Vitor Craveira, do Centro Acadêmico da Biologia, apontou que há uma lógica individualista que privilegia o acesso ao câmpus por meio dos carros particulares e que é preciso prestar atenção aos aspectos ambientais, uma vez que os carros são os principais emissores dos gases de efeito estufa. “A USP precisa ser a ponta de lança da mudança”, considera.

O estudante também citou problemas na linha 7725 (Rio Pequeno – Terminal Lapa), cuja frota teria sido reduzida de seis para três veículos desde a irrupção da pandemia. Estudantes mencionaram ainda atrasos e redução no número de veículos nas linhas que vêm do ABC e de Itapevi.

No rodada final de manifestações na audiência, a vereadora Silvia Ferraro disse que a bancada feminista vai procurar facilitar o diálogo e a interlocução das partes com o poder público.

O presidente do Conselho Gestor do Câmpus da Capital, professor Ricardo Ivan Ferreira da Trindade, garantiu que todas as demandas, especialmente as relacionadas à possibilidade de interligar o câmpus com outros terminais e com entrada dos ônibus por outras portarias, serão levadas às reuniões do colegiado.

O engenheiro Manuel Vitor, representante da Secretaria Municipal de Mobilidade e Trânsito, disse que todos os pontos levantados serão levados ao órgão, incluindo a discussão específica do contrato da USP com a SPTrans. Salientou também que é necessário entender a USP como uma “cidade murada” dentro da cidade e os impactos que isso causa.

Valtair Valadão, gerente da CET, registrou que a participação na audiência foi importante para conhecer os problemas e para auxiliar em “eventuais melhorais e ajustes”.

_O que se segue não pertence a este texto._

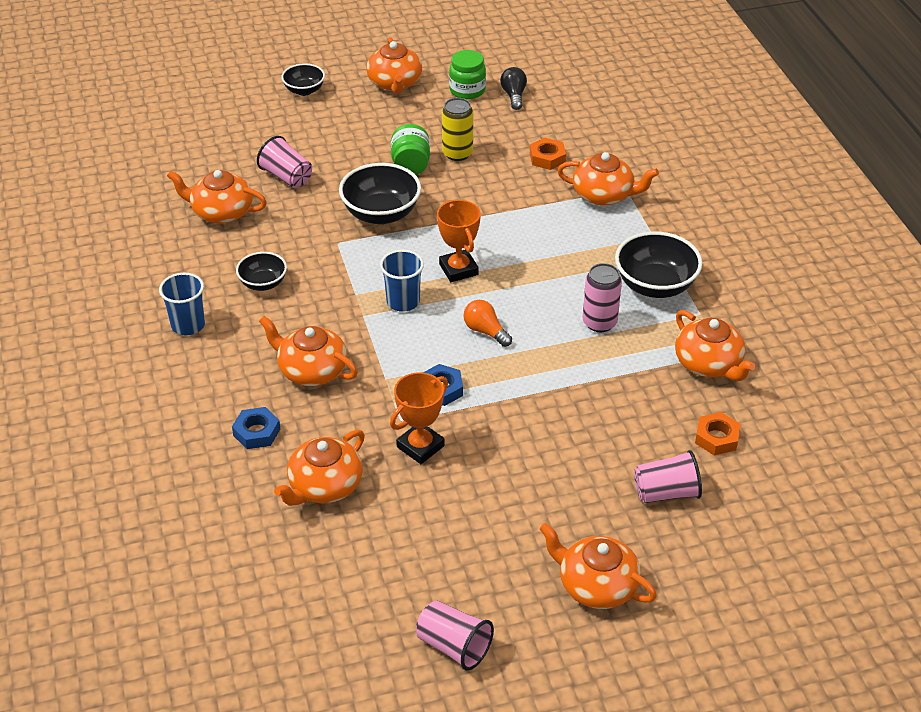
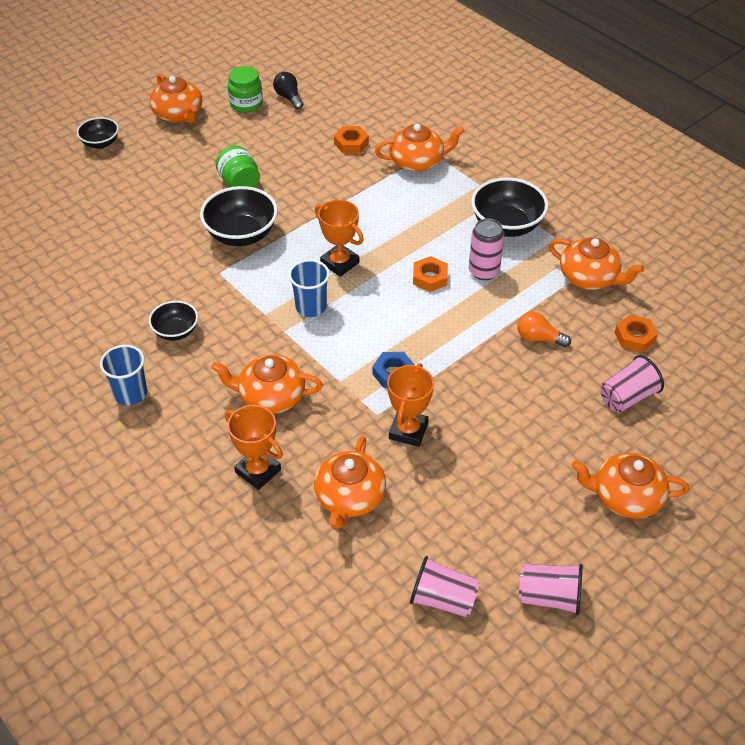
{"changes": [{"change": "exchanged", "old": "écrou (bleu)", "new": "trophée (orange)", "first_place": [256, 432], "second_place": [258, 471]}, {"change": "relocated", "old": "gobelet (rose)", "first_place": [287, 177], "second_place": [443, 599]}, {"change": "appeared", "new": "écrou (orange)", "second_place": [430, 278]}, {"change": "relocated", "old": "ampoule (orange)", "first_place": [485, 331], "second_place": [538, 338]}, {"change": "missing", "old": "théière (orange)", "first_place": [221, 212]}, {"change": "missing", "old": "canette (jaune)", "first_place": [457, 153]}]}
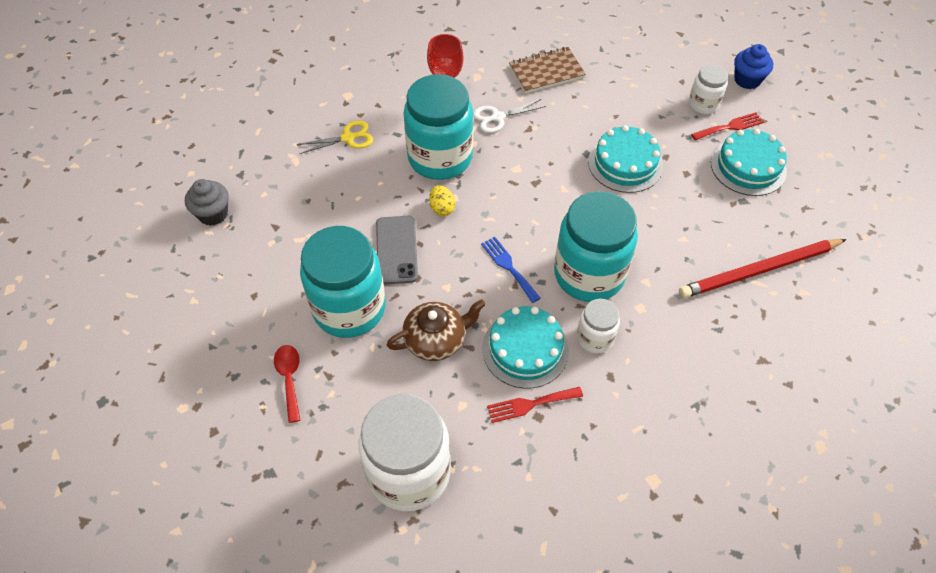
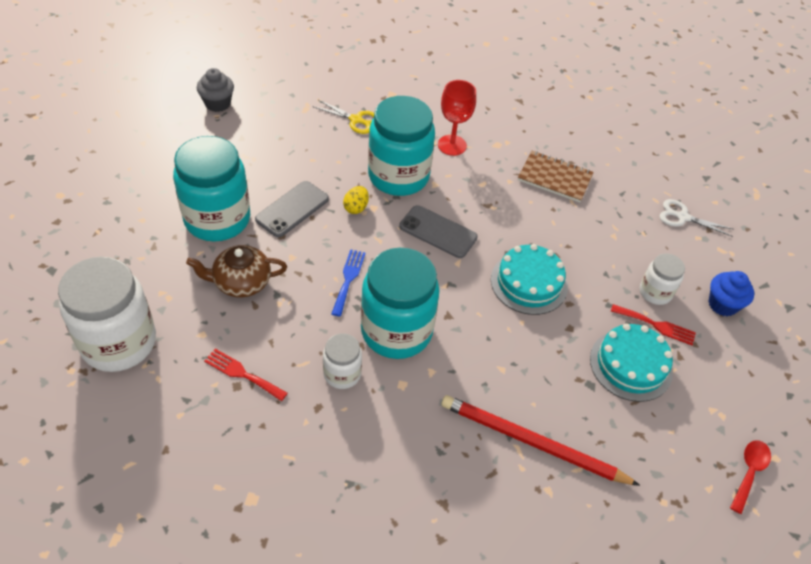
{"changes": [{"change": "spun", "old": "théière (marron)", "first_place": [436, 340], "second_place": [241, 282], "degrees": 150}, {"change": "appeared", "new": "téléphone (gris)", "second_place": [438, 232]}, {"change": "relocated", "old": "ciseaux (blanc)", "first_place": [498, 117], "second_place": [683, 217]}, {"change": "relocated", "old": "cuillère (rouge)", "first_place": [289, 379], "second_place": [749, 472]}, {"change": "missing", "old": "gâteau (turquoise)", "first_place": [525, 349]}]}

A prefeita do câmpus, Raquel Rolnik, disse que muitas questões trazidas à audiência ainda não têm resposta, mas que todas “serão inteiramente consideradas e examinadas”.

Em relação aos circulares, afirmou que atualmente a USP não tem a menor condição de fazer a gestão direta do sistema “por falta de veículos e motoristas”.

Melhorar a iluminação do câmpus, tema relacionado à segurança, é uma preocupação da PUSP-C, garantiu. É necessário trocar totalmente o sistema, que já tem dez anos e sofre vários problemas. “As lâmpadas queimam muito mais. Já trocamos mais de 500 lâmpadas neste ano. Estamos disputando os investimentos da Reitoria para pelo menos iniciar a mudança do sistema de iluminação”, disse a prefeita.

Raquel Rolnik disse também que havia um acordo da universidade com a Empresa Metropolitana de Transportes Urbanos (EMTU) para que as linhas intermunicipais retomassem os horários anteriores à pandemia e que irá fazer contato com a empresa a respeito do tema.

A professora defendeu a necessidade de realização de uma pesquisa de Origem e Destino para permitir o diagnóstico e o planejamento dos serviços em cima de dados concretos. O alto custo e a reduzida equipe técnica da PUSP-C são limitações, reconheceu.

“Agradeço pela iniciativa. Estamos sempre dispostas a dialogar e pensar em conjunto o enfrentamento dessas questões”, concluiu.